Unique identifiers for log message types. Cisco's firewalls generate syslogs with an identifier that uniquely identifies the log message type. No message are emitted from a firewall that are not uniquely identified and documented. (Don't open that link on a mobile connection - you'll use up your quota...). With PIX/ASA logs, I can write a regex to catch %ASA-4-411004, find all cases where network interfaces were administratively enabled, match them up with access logs & figure out who enabled the interface. Then I can check change management and figure out if it was part of a plan or part of a rootkit.

Sufficient information to link the logs from the application to upstream or downstream systems. I'd think that some form of user session identifier logging would be useful on most apps. User IP address is a candidate for an upstream identifier. Web, firewall and netflow logs can be correlated by IP & date/time. Web app session ID or similar perhaps would link the application logs together, and if stored along with a userid could link application activity to database and web server activity. Once the problem is narrowed down to a specific user, being able to track that users session would be very useful.

I once needed to link application activity to an IP address. I couldn't do it directly as the app didn’t log IP addresses. The only thing that saved me was that the particular activity was only possible through a given URL, and that URL had only been called from one IP address in the window surrounding the event. Had there been more than one instance of that URL in that time window, we would not have been able to correlate the event with an IP address. I sometimes am able to correlate application activity to an IP address (application, firewall & load balancer logs), the IP address to a MAC address (DHCP logs), the MAC address to a userid (AD domain logs), the MAC address to a physical computer (switch CAM tables), the physical computer to a person (security cameras).
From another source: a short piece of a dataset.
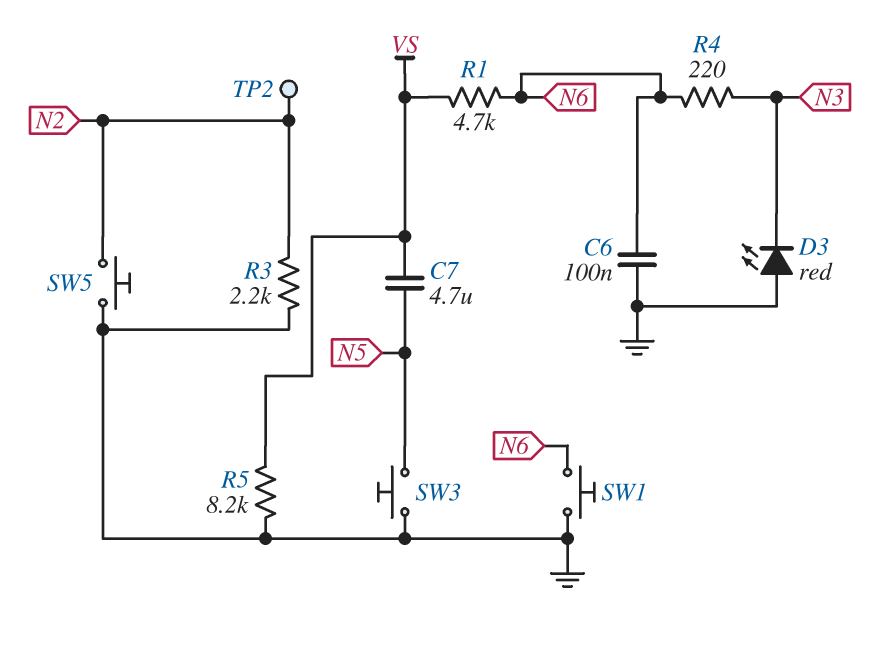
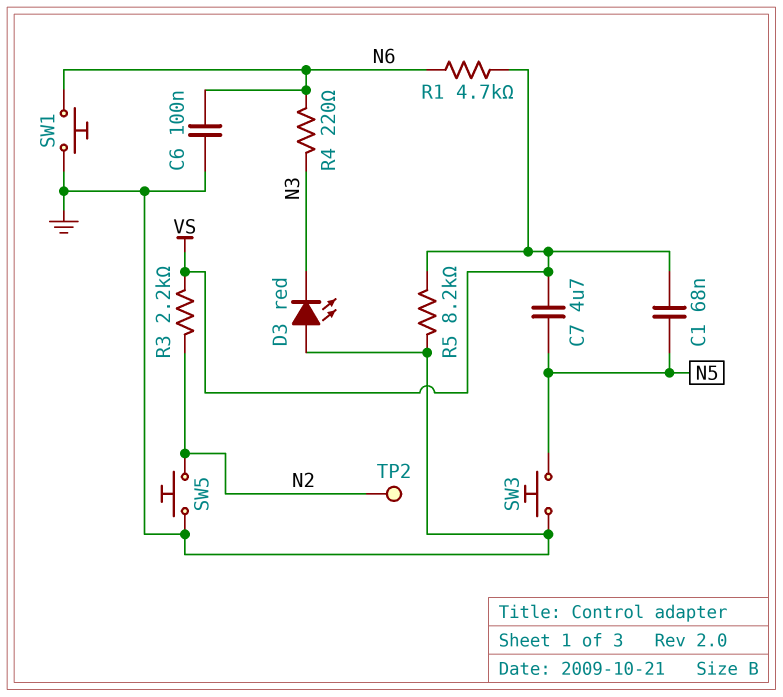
C1: none -> 68nF (N5, VS)
R3: 2.2k (GND, N2) -> 2.2k (N2, VS)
This sort of information occasionally gets used by law enforcement as a part of various investigations, so the preference is to be able to link various log sources together unambiguously.

Logging of failures is as important as logging of successes. Failed privilege escalation attempts (for example) are always interesting. Any failure of that type is either a broken/misconfigured app, a hack attempt, or a sysadmin is ef’ing around on a production system. Firewall denies for packets source from inside the firewall are similar. If a server inside a data center is attempting to connect to a blocked port/IP on another system or subnet, something is wrong. Either the server/application is configured wrong, or the firewall is configured wrong, or the rootkit is making a reconnoiter pass through the data center (or sysadmins are ef’ing around on production systems).

Timeliness. Logs must leave the system in near real time. Logs that have been on a compromised system for more than a few minutes (or seconds?) after the compromise are presumed tainted.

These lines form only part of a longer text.